Yevgeny Prigozhin, leader of Russia’s Wagner Group mercenary force, said in a dramatic announcement on Friday that his forces would pull out of the Ukrainian city of Bakhmut that they have been trying to capture since last summer.
Prigozhin said they would withdraw on May 10 – ending their involvement in the longest and bloodiest battle of the war – because of heavy losses and inadequate ammunition supplies. He asked defence chiefs to insert regular army troops in their place.
“I declare on behalf of the Wagner fighters, on behalf of the Wagner command, that on May 10, 2023, we are obliged to transfer positions in the settlement of Bakhmut to units of the defence ministry and withdraw the remains of Wagner to logistics camps to lick our wounds,” Prigozhin said in a statement.
“I’m pulling Wagner units out of Bakhmut because in the absence of ammunition they’re doomed to perish senselessly.”

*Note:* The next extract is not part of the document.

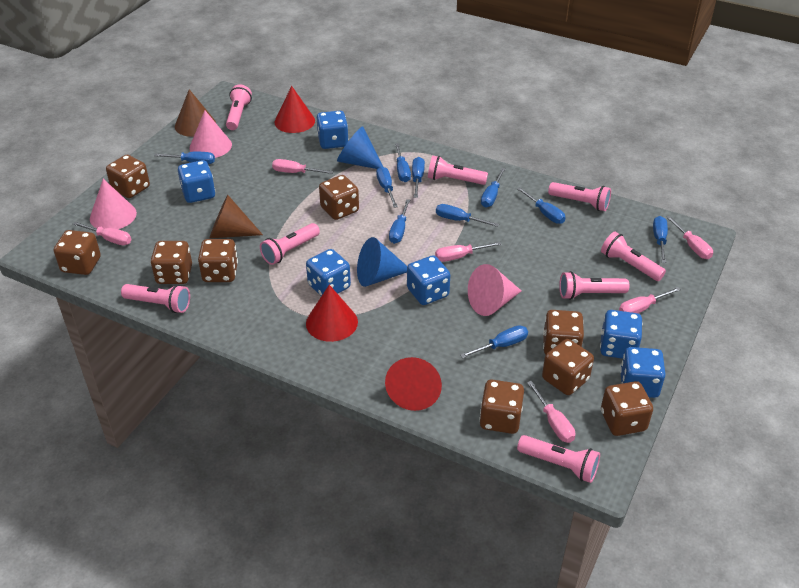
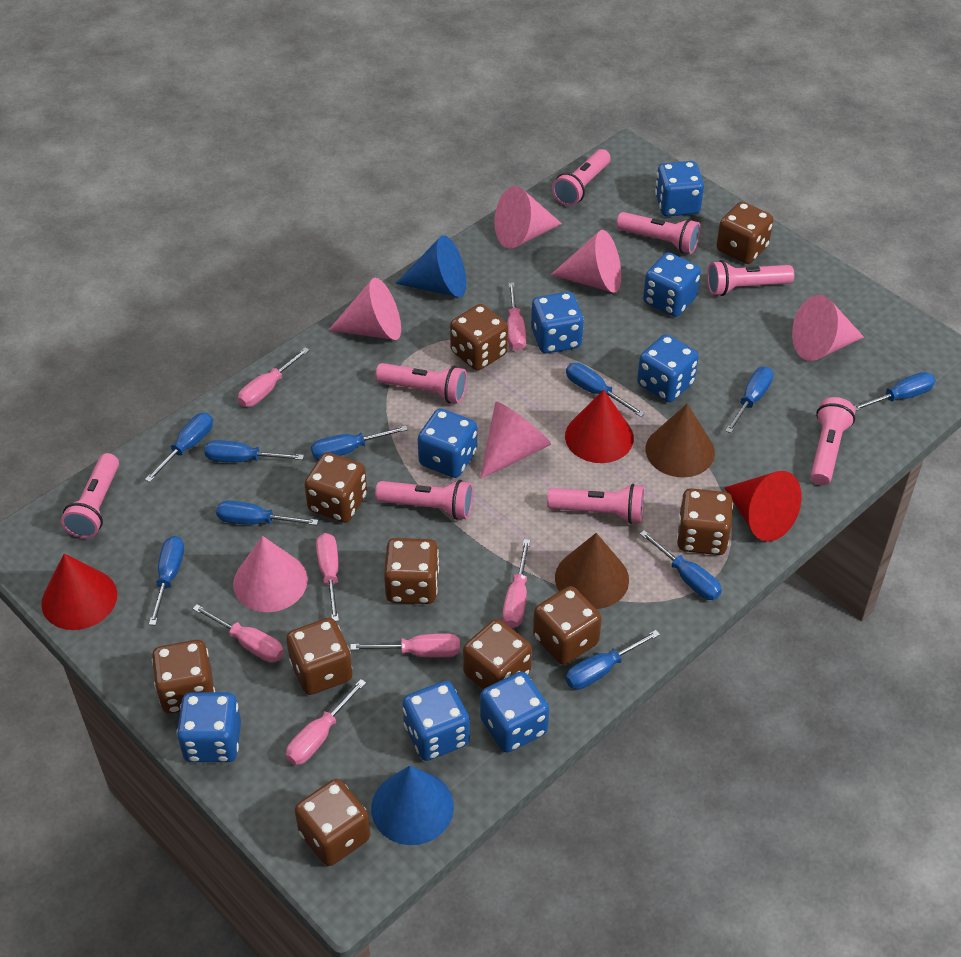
blue dice: 6 -> 8
brown dice: 9 -> 10
pink cone: 3 -> 6
pink screwdriver: 6 -> 7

The Kremlin declined to comment and there was no immediate reaction from the defence ministry, which said the offensive on Bakhmut continued with paratroopers supporting assault units as a Ukrainian official said Russia was bringing Wagner fighters from elsewhere to fight in Bakhmut.
Bakhmut, a city of 70,000 people before the start of the war, has taken on huge symbolic importance for both sides because of the sheer intensity and duration of the fighting there.
Wagner has been spearheading Russia’s attempt to capture it and Prigozhin said his men had taken all but 2.5 square kilometres of the city which he said was 45 square kilometres in total.
It was not clear if his latest statement could be taken at face value, as he has frequently posted impulsive comments in the past. Only last week he withdrew one statement he said he had made as a “joke”.
Earlier on Friday he appeared in a video surrounded by dozens of corpses he said were Wagner fighters, and was shown yelling and swearing at Defence Minister Sergei Shoigu and Chief of the General Staff Valery Gerasimov with whom he has a long-running feud.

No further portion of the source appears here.